The Milet mitten pattern is my first real colorwork, small-needle knitting project. I’ve learned how to hold the yarn for the Main Color (MC) and Contrast Color (CC), and I’ve learned how to carry floats from both hands. So, I figured I was ready to attempt something new.
I did a trial knit of this pattern to try and figure out what size needles to use. The first attempt at this mitten came out very large (also my needle sizes were off – see Flexi Flip size discrepancies). I had gone up a needle size because usually I have to do that. But this time the mitten was way too big.
When I began my knit-along mitten project, although I had another mitten pattern in mind (Helianthus), I stuck with the Milet pattern because I could understand it (especially the thumb). I did go down to needle sizes 1.5 and 2 (pattern calls for 1.5 and 2.5). It meant I had to order some new DPN’s to finish off the top and thumb.
Honestly, I think this mitten should be knit in size 1 and 1.5, with added length for cuff and hand.
The colorwork cuff is knit first then a ribbed lining is worked. Once the ribbing is finished the work is turned inside out to begin the hand. (See mug photo below.) I like this idea of making a double layer cuff.
Because I like a longer cuff on my mittens, I added extra rows of maroon to the bottom of the hand / wrist area, then did a Latvian Braid (just for fun) with a couple more rows of maroon. I wouldn’t do it this way again because that wrist area is too loose. I like the braid, but overall the mitten is simply too wide and loose.
The pattern is easy to follow, but it did take me some time to figure out the thumb knitting. I’m not experienced with picking up stitches and very small circumference knitting, so the thumb was annoying. Because of this, I decided to knit it solid maroon until I got near the top.
It took me twelve days to finish this one mitten, but I did not work on it every day. I had to wait for my Hiya Sharp #2 DPN’s to arrive.
Learned this: Very sharp, metal, DPNs are super helpful when knitting tiny stitches.
Review of Milet Mitten Pattern
Overall I like the looks of this mitten. Loads of people have also knit it, so it is popular. Many knitters have mentioned having to add length to the hand, which I also had to do. The nice thing about mittens is that they can be tried on. It’s easy to adjust length of hand and thumb by adding / subtracting rows.

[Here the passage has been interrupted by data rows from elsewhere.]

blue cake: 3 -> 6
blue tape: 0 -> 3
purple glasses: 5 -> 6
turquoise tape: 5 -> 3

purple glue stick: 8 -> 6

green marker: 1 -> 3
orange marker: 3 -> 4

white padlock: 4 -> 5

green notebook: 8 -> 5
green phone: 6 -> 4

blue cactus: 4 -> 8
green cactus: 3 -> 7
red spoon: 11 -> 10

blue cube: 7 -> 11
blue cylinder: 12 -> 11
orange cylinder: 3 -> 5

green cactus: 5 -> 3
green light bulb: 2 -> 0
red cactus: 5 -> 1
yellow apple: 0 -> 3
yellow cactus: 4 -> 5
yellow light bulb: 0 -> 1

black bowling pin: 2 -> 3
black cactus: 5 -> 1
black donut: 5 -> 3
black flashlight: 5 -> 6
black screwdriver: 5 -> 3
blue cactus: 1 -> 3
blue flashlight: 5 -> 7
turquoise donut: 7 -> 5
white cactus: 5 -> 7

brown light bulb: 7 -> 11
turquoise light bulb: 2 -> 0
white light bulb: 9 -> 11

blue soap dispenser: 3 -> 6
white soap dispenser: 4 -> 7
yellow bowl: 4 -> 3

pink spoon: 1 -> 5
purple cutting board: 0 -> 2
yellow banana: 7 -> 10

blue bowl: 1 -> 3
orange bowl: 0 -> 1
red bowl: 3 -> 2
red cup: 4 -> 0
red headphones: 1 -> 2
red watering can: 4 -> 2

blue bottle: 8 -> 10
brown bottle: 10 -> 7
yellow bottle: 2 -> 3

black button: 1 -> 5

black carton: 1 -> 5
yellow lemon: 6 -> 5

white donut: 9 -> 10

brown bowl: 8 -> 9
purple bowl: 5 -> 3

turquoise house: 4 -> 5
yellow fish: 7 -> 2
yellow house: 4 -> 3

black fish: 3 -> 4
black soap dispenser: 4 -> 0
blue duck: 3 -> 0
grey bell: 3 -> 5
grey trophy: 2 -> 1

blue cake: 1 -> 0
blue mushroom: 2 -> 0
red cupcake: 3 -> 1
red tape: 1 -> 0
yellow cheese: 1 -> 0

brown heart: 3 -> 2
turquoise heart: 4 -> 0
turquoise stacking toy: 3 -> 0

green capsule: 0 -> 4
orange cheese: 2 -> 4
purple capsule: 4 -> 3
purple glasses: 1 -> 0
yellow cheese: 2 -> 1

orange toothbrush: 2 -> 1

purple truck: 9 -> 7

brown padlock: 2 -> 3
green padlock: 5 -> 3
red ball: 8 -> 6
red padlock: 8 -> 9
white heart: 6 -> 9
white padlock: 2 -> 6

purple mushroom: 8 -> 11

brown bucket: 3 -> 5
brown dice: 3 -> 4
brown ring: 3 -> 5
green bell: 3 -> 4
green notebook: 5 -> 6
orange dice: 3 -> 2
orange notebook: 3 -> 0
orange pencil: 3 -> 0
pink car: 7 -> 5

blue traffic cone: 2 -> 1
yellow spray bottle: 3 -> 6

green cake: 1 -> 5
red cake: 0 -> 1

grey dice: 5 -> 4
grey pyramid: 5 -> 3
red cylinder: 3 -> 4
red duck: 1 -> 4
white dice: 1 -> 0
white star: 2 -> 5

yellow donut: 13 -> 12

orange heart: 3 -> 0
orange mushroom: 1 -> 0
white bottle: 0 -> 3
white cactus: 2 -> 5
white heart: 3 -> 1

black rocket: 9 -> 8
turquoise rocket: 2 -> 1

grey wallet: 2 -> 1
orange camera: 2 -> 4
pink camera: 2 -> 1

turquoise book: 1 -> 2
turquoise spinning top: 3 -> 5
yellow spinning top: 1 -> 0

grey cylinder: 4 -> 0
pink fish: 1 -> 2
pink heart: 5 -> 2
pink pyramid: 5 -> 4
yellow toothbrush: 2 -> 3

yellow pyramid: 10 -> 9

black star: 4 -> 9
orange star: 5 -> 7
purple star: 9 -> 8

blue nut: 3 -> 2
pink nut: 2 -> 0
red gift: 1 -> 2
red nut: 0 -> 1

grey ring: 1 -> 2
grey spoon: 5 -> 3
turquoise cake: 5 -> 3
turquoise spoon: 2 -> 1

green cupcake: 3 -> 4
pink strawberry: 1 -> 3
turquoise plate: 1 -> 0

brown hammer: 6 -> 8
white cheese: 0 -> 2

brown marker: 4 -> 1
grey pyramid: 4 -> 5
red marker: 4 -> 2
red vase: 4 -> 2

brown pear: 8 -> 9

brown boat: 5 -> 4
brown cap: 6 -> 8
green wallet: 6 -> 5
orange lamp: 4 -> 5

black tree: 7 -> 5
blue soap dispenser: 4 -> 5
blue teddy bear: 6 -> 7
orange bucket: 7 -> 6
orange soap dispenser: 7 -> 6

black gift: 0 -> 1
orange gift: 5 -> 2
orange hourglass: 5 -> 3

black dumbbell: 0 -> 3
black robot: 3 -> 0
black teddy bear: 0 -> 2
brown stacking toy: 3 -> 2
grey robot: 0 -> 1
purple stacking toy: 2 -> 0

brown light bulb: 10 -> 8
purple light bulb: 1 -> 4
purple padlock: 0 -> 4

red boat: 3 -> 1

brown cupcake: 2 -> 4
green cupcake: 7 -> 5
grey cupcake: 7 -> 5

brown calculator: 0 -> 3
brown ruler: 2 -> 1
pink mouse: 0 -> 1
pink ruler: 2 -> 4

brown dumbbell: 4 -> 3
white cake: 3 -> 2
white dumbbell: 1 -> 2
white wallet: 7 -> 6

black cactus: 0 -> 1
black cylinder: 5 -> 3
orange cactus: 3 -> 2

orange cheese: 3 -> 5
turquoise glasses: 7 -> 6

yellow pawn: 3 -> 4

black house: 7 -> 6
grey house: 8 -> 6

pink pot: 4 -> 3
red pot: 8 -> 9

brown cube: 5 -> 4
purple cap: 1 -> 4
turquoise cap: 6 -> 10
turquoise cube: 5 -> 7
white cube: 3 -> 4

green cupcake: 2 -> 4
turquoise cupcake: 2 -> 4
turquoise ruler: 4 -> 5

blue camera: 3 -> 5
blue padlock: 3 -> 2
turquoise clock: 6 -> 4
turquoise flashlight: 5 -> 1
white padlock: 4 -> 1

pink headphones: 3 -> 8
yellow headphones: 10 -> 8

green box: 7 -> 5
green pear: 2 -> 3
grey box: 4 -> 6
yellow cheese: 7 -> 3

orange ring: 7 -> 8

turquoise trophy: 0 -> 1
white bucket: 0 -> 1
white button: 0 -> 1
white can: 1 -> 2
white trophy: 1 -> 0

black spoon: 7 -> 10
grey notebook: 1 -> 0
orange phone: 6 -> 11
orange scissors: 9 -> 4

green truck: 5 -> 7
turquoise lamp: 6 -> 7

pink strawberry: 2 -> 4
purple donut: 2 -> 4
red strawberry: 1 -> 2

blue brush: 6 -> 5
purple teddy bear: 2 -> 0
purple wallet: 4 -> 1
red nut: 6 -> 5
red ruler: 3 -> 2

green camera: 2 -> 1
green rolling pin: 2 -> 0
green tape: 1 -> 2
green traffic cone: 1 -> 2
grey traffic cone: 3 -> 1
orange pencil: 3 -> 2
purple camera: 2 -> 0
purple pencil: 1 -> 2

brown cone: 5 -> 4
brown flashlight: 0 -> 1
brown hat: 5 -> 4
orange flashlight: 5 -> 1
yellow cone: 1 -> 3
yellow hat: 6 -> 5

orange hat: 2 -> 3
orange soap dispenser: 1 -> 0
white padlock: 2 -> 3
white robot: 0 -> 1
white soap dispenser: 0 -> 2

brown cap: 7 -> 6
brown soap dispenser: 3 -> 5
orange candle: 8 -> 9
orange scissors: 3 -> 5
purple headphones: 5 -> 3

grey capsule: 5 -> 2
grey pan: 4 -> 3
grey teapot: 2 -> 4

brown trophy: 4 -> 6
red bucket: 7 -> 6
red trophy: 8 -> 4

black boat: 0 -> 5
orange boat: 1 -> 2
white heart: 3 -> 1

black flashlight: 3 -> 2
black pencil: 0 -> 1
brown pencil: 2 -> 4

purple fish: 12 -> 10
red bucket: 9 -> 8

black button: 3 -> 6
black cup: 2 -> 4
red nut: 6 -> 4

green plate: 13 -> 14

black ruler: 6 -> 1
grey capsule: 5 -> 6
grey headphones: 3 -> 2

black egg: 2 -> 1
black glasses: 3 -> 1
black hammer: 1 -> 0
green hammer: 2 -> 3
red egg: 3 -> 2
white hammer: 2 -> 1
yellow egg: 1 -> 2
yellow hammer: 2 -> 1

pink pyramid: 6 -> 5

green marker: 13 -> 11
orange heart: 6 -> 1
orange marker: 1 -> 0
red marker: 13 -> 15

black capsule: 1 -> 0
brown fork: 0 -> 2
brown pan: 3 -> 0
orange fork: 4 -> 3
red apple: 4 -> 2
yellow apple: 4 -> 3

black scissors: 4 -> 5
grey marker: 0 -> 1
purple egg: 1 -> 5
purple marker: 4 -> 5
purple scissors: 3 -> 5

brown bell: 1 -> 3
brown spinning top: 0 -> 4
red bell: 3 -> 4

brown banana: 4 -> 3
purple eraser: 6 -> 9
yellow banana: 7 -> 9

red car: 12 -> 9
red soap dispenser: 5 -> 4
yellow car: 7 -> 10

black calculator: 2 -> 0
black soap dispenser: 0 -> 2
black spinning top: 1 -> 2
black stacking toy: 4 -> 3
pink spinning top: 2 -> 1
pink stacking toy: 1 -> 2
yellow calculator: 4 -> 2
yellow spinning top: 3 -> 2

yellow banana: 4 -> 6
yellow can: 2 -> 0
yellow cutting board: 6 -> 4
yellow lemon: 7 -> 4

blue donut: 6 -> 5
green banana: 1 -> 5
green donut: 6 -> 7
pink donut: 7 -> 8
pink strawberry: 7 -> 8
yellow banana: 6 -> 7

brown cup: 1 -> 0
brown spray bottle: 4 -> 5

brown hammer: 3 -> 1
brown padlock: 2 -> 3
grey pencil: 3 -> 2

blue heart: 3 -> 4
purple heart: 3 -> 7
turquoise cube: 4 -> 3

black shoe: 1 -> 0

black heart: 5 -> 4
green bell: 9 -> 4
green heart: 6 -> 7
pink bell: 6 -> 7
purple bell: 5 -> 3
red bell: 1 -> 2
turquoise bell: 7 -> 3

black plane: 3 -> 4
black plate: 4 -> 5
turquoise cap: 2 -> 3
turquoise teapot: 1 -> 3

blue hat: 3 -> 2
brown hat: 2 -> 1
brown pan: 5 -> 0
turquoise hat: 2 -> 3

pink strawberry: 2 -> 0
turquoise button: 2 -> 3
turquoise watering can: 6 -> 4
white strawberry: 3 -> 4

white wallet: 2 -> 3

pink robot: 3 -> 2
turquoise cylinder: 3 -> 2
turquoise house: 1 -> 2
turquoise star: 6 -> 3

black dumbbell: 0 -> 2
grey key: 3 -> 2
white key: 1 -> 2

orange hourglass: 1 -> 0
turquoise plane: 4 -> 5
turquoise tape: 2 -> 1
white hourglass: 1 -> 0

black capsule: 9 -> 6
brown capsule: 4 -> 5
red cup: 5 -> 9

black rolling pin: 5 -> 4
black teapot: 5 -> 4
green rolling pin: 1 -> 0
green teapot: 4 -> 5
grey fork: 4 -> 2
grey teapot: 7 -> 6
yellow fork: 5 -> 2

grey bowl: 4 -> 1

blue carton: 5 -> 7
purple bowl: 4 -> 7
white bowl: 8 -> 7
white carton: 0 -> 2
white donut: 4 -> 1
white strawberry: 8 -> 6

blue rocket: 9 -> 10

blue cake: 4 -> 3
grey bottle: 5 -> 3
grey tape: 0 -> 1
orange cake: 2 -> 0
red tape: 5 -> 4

The thumb chart has been fitted in with the hand, so it’s very easy to follow – but you must know how to read a chart to knit mittens. It’s not difficult, but when designers put the thumb chart separate from the rest of the work, I don’t know how to incorporate that into my knitting. It’s something I will have to figure out because I have other mitten patterns I would love to knit.
I added three extra rows of the white dot pattern, but once I got to the top “star” pattern I realized I needed more length. So I added a couple more rows there.
The mitten is also very wide. I believe a thin pair of gloves could be worn inside for extra warmth.
The left-hand mitten will not be knit exactly the same way as I will make better adjustments. I’ll use the same needle sizes so the pair will match, but next time (if I ever knit this pattern again) I will use smaller needles overall.
Changes, Mods, to Pattern For Next Time
- Needle size 1 and 1.5 for a tighter cuff and smaller mitten circumference overall
- Lengthen the cuff by adding more colorwork or plain color knitting, then more rows of ribbing to match length.
- Add as many rows as needed of dotted colorwork to the hand length.